Corp staff say the weather predictions will help shape their choices. Current 2012 weather forecast predicts a 66.6 percent chance of normal or below normal precipitation and a 33.3 percent chance of wetter than normal conditions. However, the forecast for the fall of 2011 is that conditions will be wetter than normal. Both of these predications contributed to the drawdown decision. Further consideration was given to the low probability of the 2011 amount recurring (a 0.2 percent chance) again in 2012.
The Missouri River Mainstem Reservoir System is designed to manage runoff in order to provide time for downstream communities to prepare for high water. Adding more flood control storage to the system prior to the 2012 runoff season would keep water releases high throughout the fall in order to lower the reservoirs below the base of the annual flood control pool storage of 56.8 million acre feet. That would mean high water on temporary and permanent levees and in the floodplain longer. This would not provide enough time to inspect, assess and repair infrastructure throughout the basin before the 2012 runoff season and would increase the potential for damages and overtoppings and breaches. No options can ensure 100 percent flood-risk reduction.

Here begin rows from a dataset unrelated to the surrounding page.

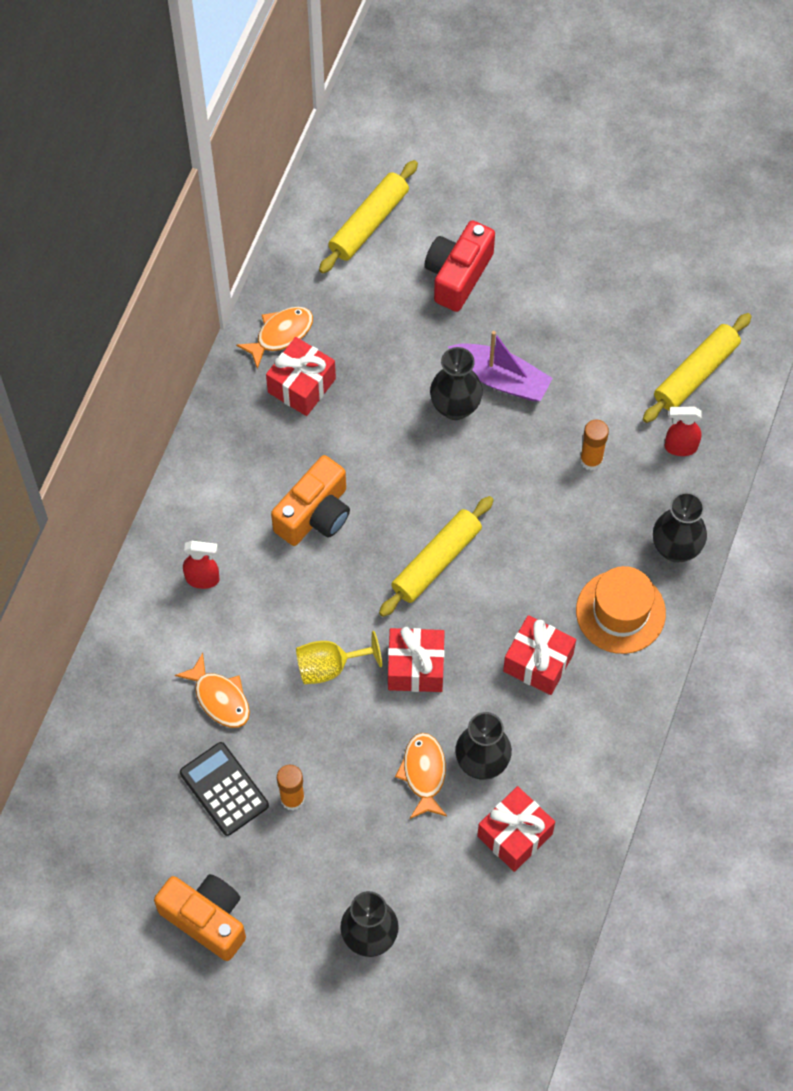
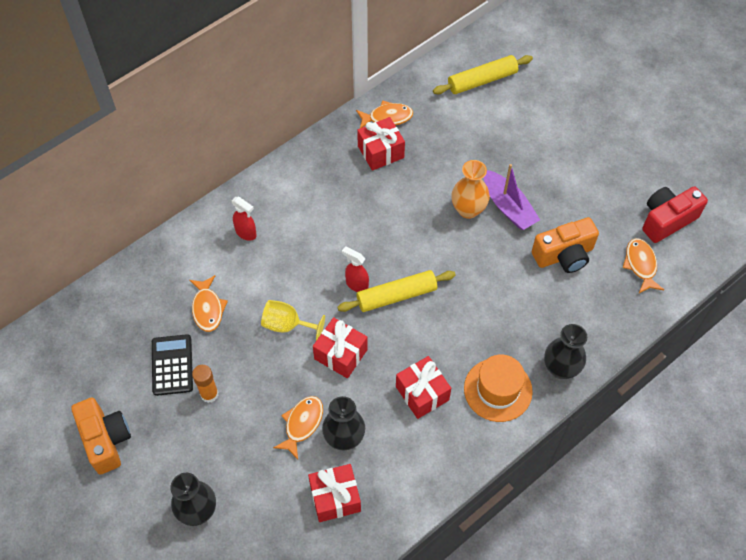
camera: 30 degrees right, 5 degrees down
(315, 514) = (339, 230): orange camera -> orange camera (564, 255)
(455, 407) = (468, 209): black vase -> orange vase
(457, 275) = (519, 134): red camera -> red camera (667, 220)
(591, 460) = (537, 284): orange glue stick -> none
(680, 447) = (602, 305): red spray bottle -> red spray bottle (356, 284)
(695, 373) = (640, 265): yellow rolling pin -> orange fish

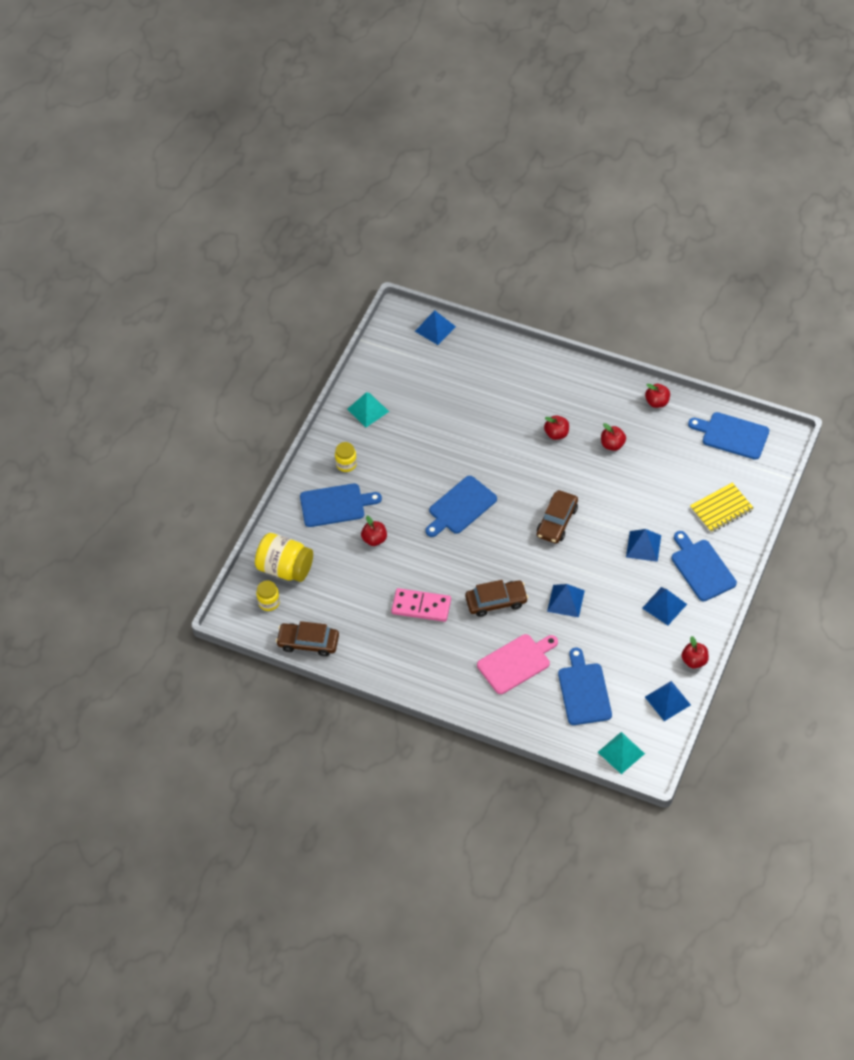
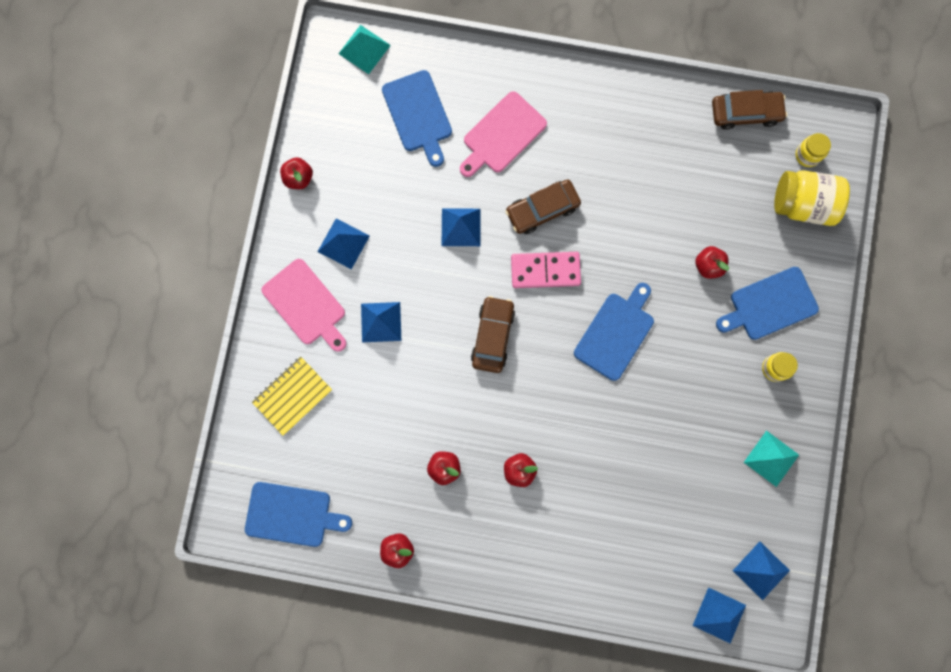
camera: 165 degrees right, 25 degrees up
(421, 606) = (628, 185): pink domino -> pink domino (545, 271)
(667, 701) = (322, 122): blue pyramid -> blue pyramid (761, 570)
(701, 568) = (306, 305): blue cutting board -> pink cutting board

The Corp says that for next year their foremost priority is reducing the risk of further damages and getting affected homeowners, farmers and businesses back on their properties to begin repair and recovery efforts as quickly as possible.

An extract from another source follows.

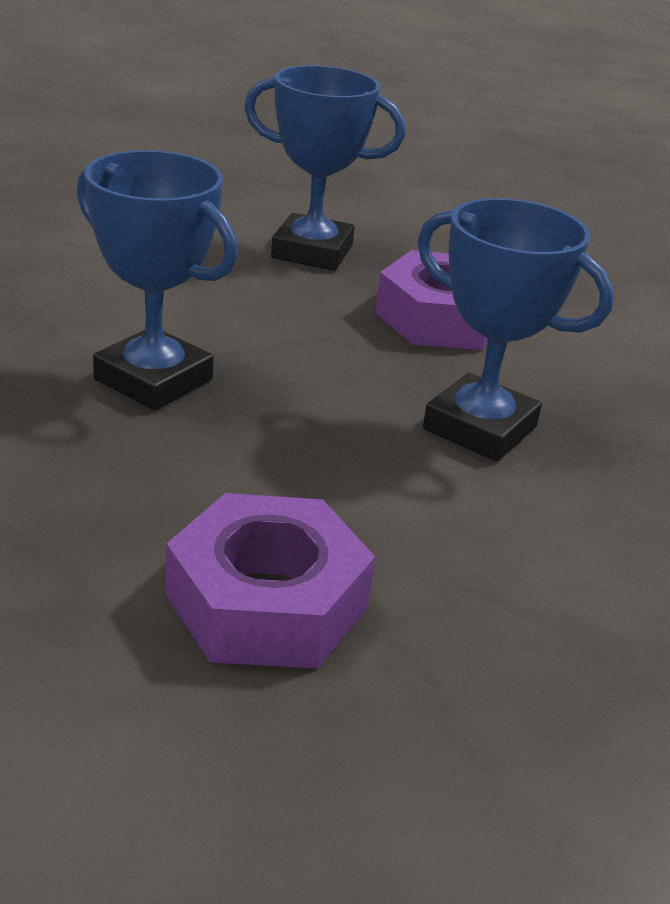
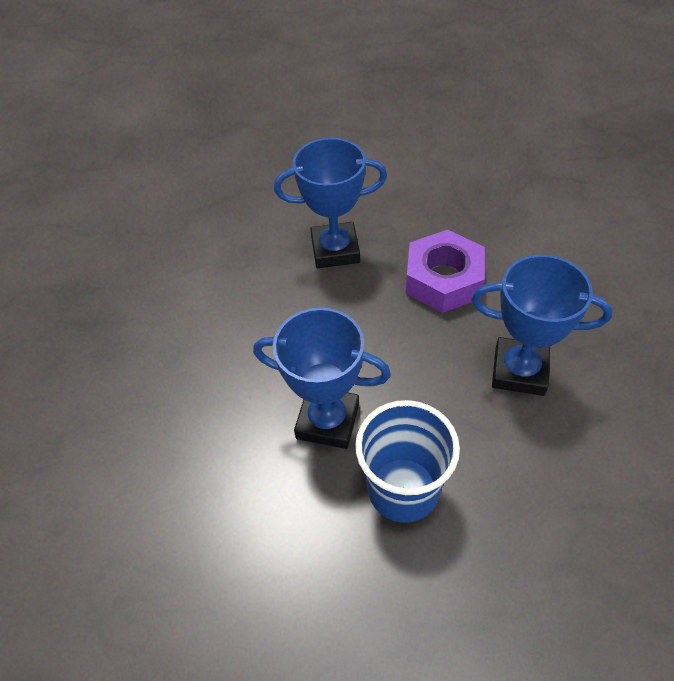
camera: 15 degrees left, 20 degrees up
(198, 472) = (403, 489): none -> blue cup
(267, 602) = (502, 574): purple nut -> none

Corp staff looked at eight different drawdown options and carefully considered how each strategy impacted multiple criteria. These factors include: weather forecasting; additional flood control storage; federal and non-federal levee conditions; other authorized purposes; Tribal concerns; funding; contractor capability; construction during the winter; the inspection, design and repair process and how to safely evacuate the floodplains. All of these criteria were analyzed through the context of “how best to be ready for 2012.” It was determined that too fast of a drawdown could increase risk of damage to permanent and temporary flood-risk reduction structures and might cause riverbank erosion. Too slow of a drawdown would maintain high releases and high water in floodplains and on temporary and permanent levees too long and would not provide adequate time to inspect, assess and repair damages throughout the basin. The strategy has two operational aspects: one to help evacuate the reservoirs out of their exclusive flood control storage zone and another that will allow time to assess the drawdown strategy.
The Corp says the goal is to evacuate these historic and unprecedented floodwaters as safely and responsibly as possible and bring the entire system back to its full annual flood control capacity of 16.3 million acre feet by March 1 – the date, generally thought to be the start of the spring 2012 runoff season.